Neither of those long-standing certainties remain.
One is sad, but inevitable. After 181 games, 12 years, five Pro Bowls and one incredible run for the Big Red, Adrian Wilson was released on Friday. At age 34 and with skills and speed needed to deliver those ferocious hits fading, Wilson leaves with the respect and admiration of his organization and fans fully intact. The Ring of Honor at University of Phoenix Stadium awaits “A-Dub” but not before the uncomfortable vision of Wilson wearing another uniform in the twilight of his career.

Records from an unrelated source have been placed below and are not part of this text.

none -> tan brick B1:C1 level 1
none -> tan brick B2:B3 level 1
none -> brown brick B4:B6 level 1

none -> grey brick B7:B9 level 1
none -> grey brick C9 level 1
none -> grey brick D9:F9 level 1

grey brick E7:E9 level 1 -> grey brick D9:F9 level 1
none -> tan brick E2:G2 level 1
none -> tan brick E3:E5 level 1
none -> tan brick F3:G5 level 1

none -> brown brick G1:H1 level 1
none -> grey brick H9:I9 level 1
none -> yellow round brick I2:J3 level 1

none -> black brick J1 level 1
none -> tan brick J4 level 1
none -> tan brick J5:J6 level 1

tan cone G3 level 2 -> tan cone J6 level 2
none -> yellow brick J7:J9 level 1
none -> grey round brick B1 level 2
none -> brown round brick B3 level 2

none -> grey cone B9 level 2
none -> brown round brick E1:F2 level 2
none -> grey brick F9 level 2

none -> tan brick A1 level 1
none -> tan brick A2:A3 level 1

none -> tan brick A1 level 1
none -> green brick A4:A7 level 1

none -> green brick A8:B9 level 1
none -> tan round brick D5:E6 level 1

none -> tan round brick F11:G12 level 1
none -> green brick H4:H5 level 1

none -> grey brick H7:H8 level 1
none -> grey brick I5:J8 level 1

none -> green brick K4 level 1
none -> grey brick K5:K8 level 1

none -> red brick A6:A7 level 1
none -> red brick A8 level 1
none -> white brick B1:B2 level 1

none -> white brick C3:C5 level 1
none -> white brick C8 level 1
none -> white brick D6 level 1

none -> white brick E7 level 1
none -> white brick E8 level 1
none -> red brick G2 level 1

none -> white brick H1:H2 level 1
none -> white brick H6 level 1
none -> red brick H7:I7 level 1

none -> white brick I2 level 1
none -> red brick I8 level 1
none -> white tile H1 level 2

The move makes sense for the Cardinals and was handled well. It’s what good organizations do. Save cap space, bring in the next generation and don’t wait a year too long. Stay classy and move on.
Moving from Flagstaff to Glendale for training camp? A total 180-degree move in the other direction.
Training camp in Flagstaff has always been one of the best things about having an NFL team in town. It really made the team feel like the “Arizona” Cardinals, with a true state-wide kinship. The Suns made the same mistake when they left both Flagstaff and Tucson for the cliffs of San Diego to train: More convenient for the owner, less so for everyone else.
I understand that life at Northern Arizona University hasn’t always been ideal. For some reason, the NAU leadership always seemed to take the Cardinals for granted: They asked the team to pardon their dust during stadium renovations, move over to this dorm so they could rent the better ones to other groups and shrugged their shoulders when the Big Red expected a salute.
Weather was a concern. The turf was a concern. Players running free on weekend nights in downtown Flagstaff was a concern.
When you come right down to it, the Cardinals have a right to practice anywhere they want. About half the teams in the league now practice in home cities or at its training facility. It’s a trend.
But don’t sell it with half-baked reasoning.
Don’t sell it by saying this move was done with fans in mind. There are so few places in the NFL where you can park a lawn chair under a pine tree, open your Igloo for a cool drink and watch your team go through its paces amid the incredible mountains and rolling clouds of Flagstaff. Access to the players was incredible and the fans knew they were experiencing something special.
You’re not going to get that in Glendale, whether the venue is inside an inflated bubble or in the antiseptic confines of the University of Phoenix Stadium. Ambiance be damned. Arizona State had a legitimate reason for leaving Payson — beautiful as Camp Tontozona is — because there just isn’t enough room. The Cardinals are leaving because they can.
Please don’t sell this as necessary due to economics. It was recently reported that the Carolina Panthers made $122 million in profits last season, and the Panthers have a much older stadium and a much smaller market. The Cardinals could afford to build a practice bubble on Mars if they wanted to.
Please don’t sell this on the economic impact this will have on the city of Glendale. It’s 115 degrees in the Valley during training camp. The monsoons will make afternoon practices an adventure. Fans will get in their air-conditioned cars that have been baking in the parking lot and leave for their air-conditioned homes and pools. Y’all come back now, ya hear?
The Cardinals should be commended for showing a heart and head with the end of Adrian Wilson’s career in Arizona. I hope they use both again in the next decision.